應用無線感測儀器與微振試驗評估橋梁基礎淘刷之研究

Abstract

隨著氣候變遷的加劇，極端氣候對基礎設施的破壞亦愈行嚴重。其中，橋梁基礎的淘刷攸關橋梁安全甚鉅，但頻繁發生的特大暴雨對橋梁基礎造成沖刷，嚴重影響橋梁安全。與傳統的有線或水下測量儀器不同，透過量測橋梁上部結構的動力參數，可以反映橋墩基礎與土壤互制系統的特性，間接推估橋梁基礎淘刷的嚴重程度，同時也可避免儀器於颱風季節遭受損壞。惟測量所得之動力參數可能受到不明來源的外在環境干擾，而以快速傅立葉轉換(Fast Fourier Transformation，FFT)處理所得之加速度數據後，有錯誤識別橋梁自然頻率的風險。
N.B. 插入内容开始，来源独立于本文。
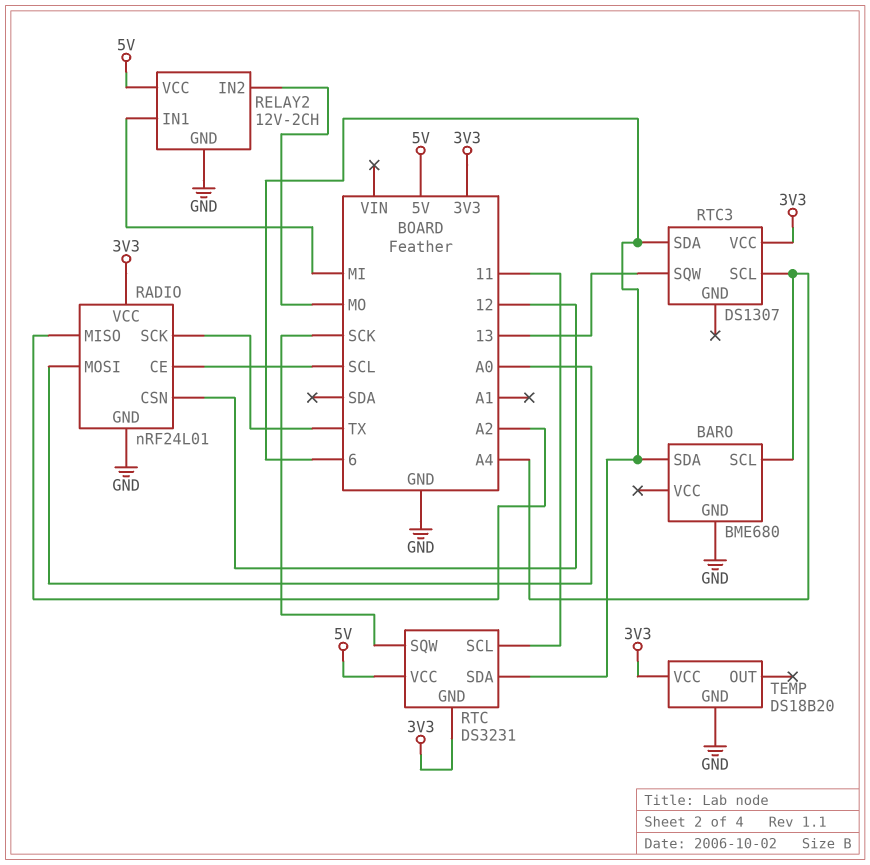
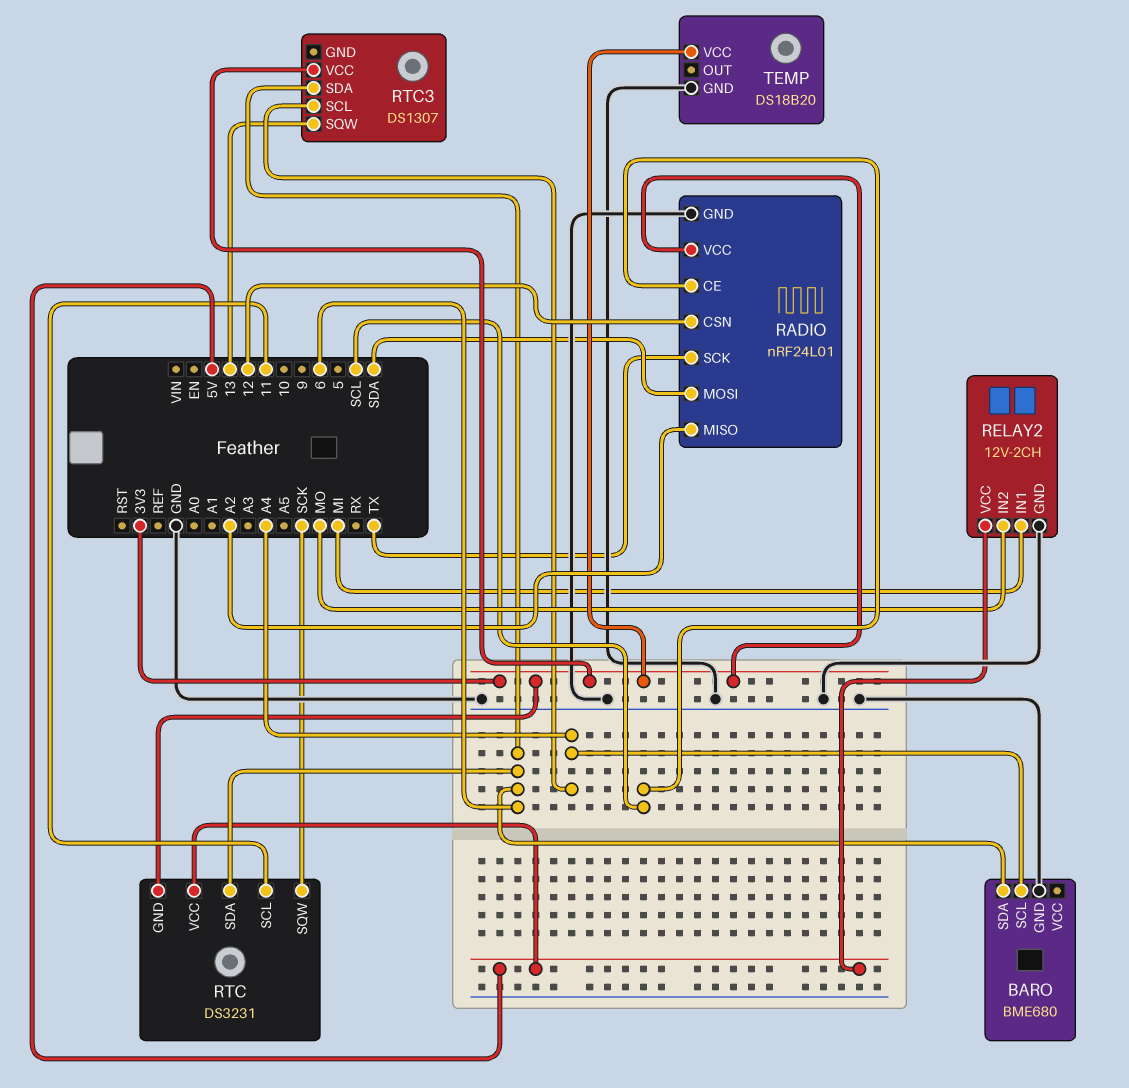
RADIO pin MOSI: A0 -> SDA

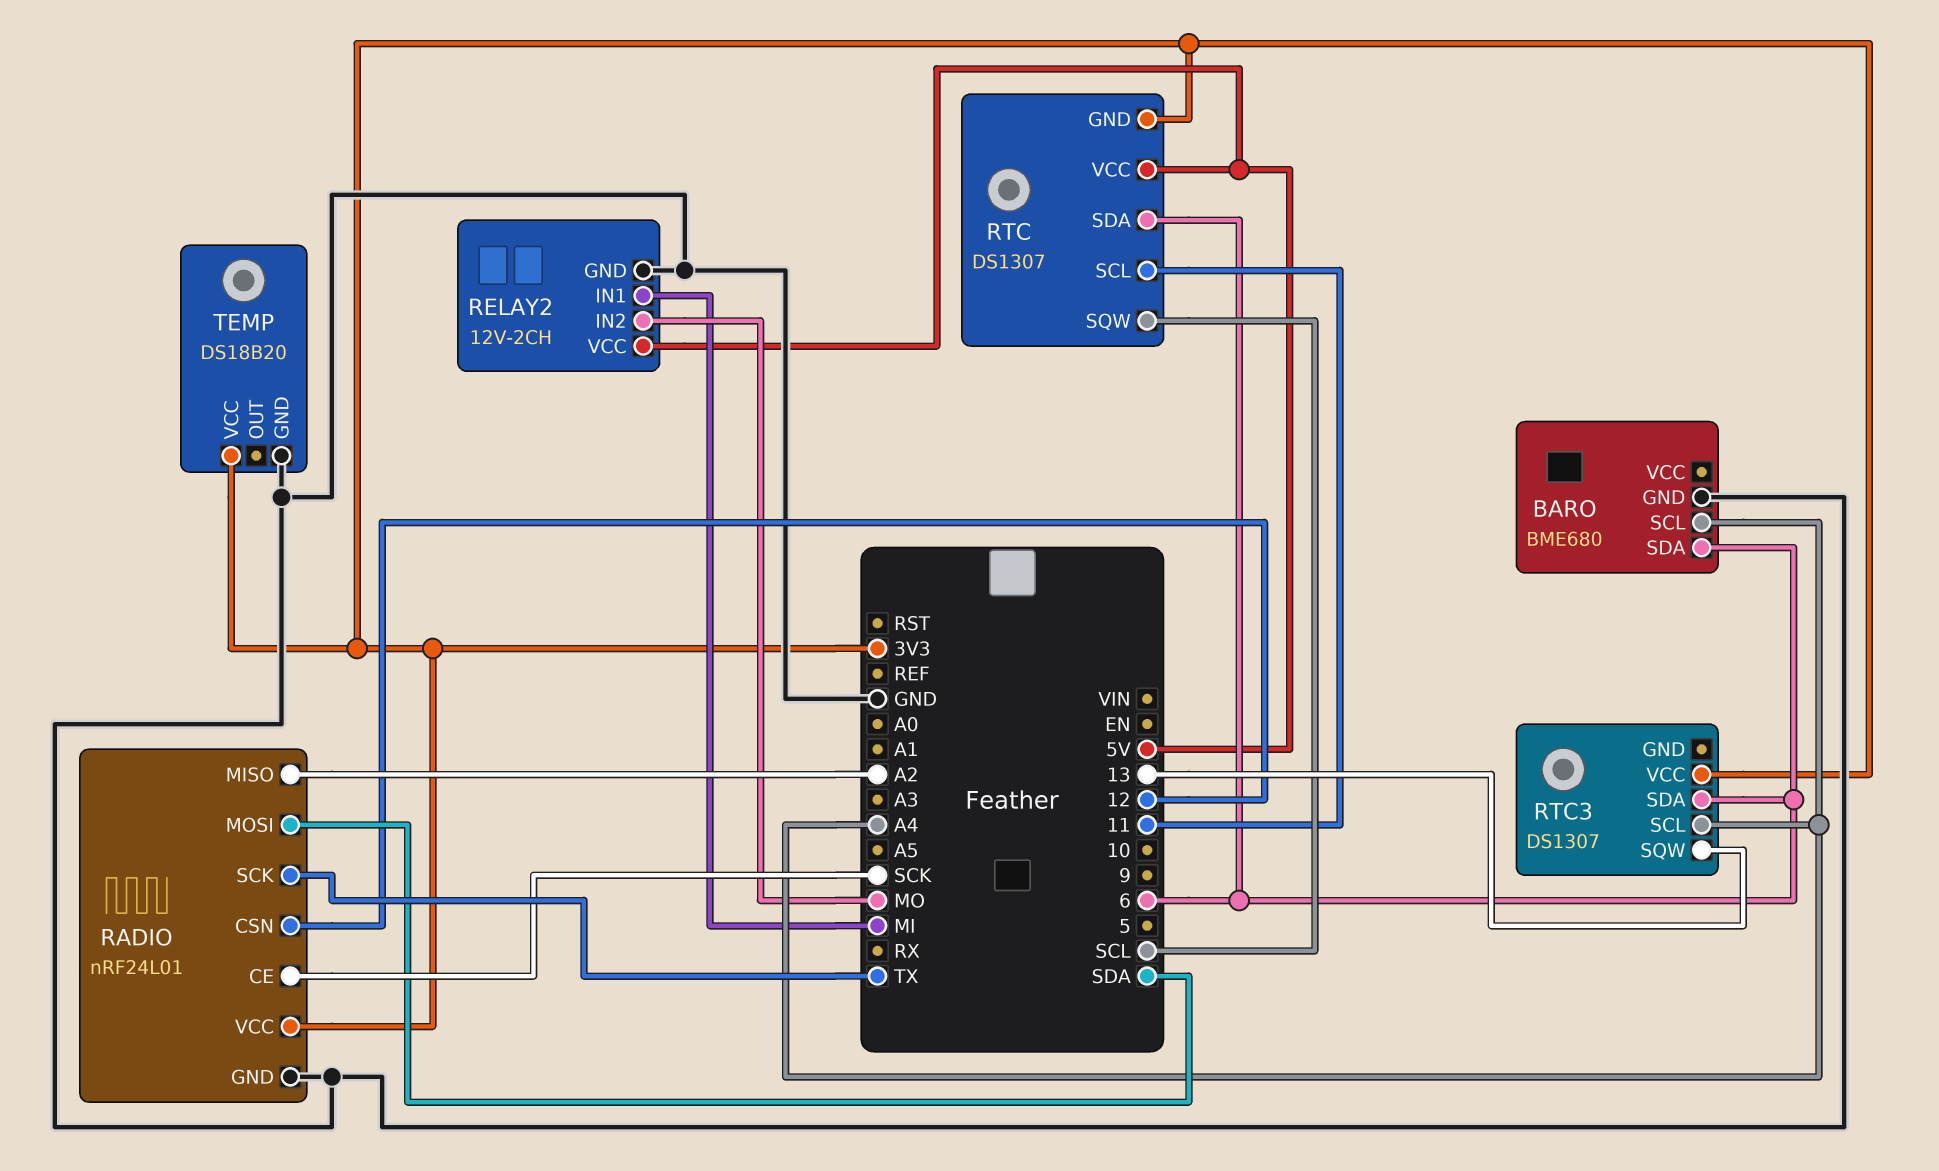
RADIO pin CE: SCL -> SCK
RTC: DS3231 -> DS1307
RTC pin SQW: SCK -> SCL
因此本研究嘗試以短時傅立葉轉換（short-time Fourier transform，STFT）延伸發展出的方法去除測量所得加速度數據中之干擾因素，以更正確且穩定地識別橋梁的自然頻率。 本研究採用無線感測儀器、MMF KB12VD加速度計進行微振量測試驗，後續則使用Arduino Uno介面控制版、Xbee無線傳輸模組等開源軟體(Open Source)，進行資料蒐集與傳輸，再以MATLAB 作為資料處理及示波器，將測得之加速度值進行數位濾波並嘗試以「短時傅立葉轉換沿時間軸加總法」 (STFTCATS)，取代快速傅立葉轉換(FFT )識別橋梁的自然頻率。本研究選取了臺北市基隆河上的成美長壽橋、南湖大橋及景美溪上的萬壽橋所量測到的微振訊號加以分析，確認「短時傅立葉轉換沿時間軸加總法」(STFTCATS)相對於快速傅立葉轉換(FFT )較能識別橋梁自然頻率，且較為穩定。 本研究另選取了基隆河上的南湖大橋以有限元素法SAP2000軟體建立模型，並以土壤彈簧模擬土壤與基礎間的互制行為，藉著逐層解除基礎土壤彈簧的束制，獲得橋梁自然頻率與基礎淘刷深度關係圖。結果顯示，橋梁之自然頻率確隨淘刷之深度而降低。經由適當地設定邊界條件，模擬與現場實測之自然頻率差異約為+0.19%，模擬與現場實測之淘刷深度差異約為+5.50%。顯示所獲得之自然頻率-淘刷深度關係圖應具實用性。 本研究所提供之基礎淘刷評估適用於災害發生之前後，用以與基礎不受淘刷時之自然頻率做一比較以作為預警或災後復舊之參考。另宜配合基樁耐洪能力分析和極限承載能力之評估，以訂定適當之頻率警戒值。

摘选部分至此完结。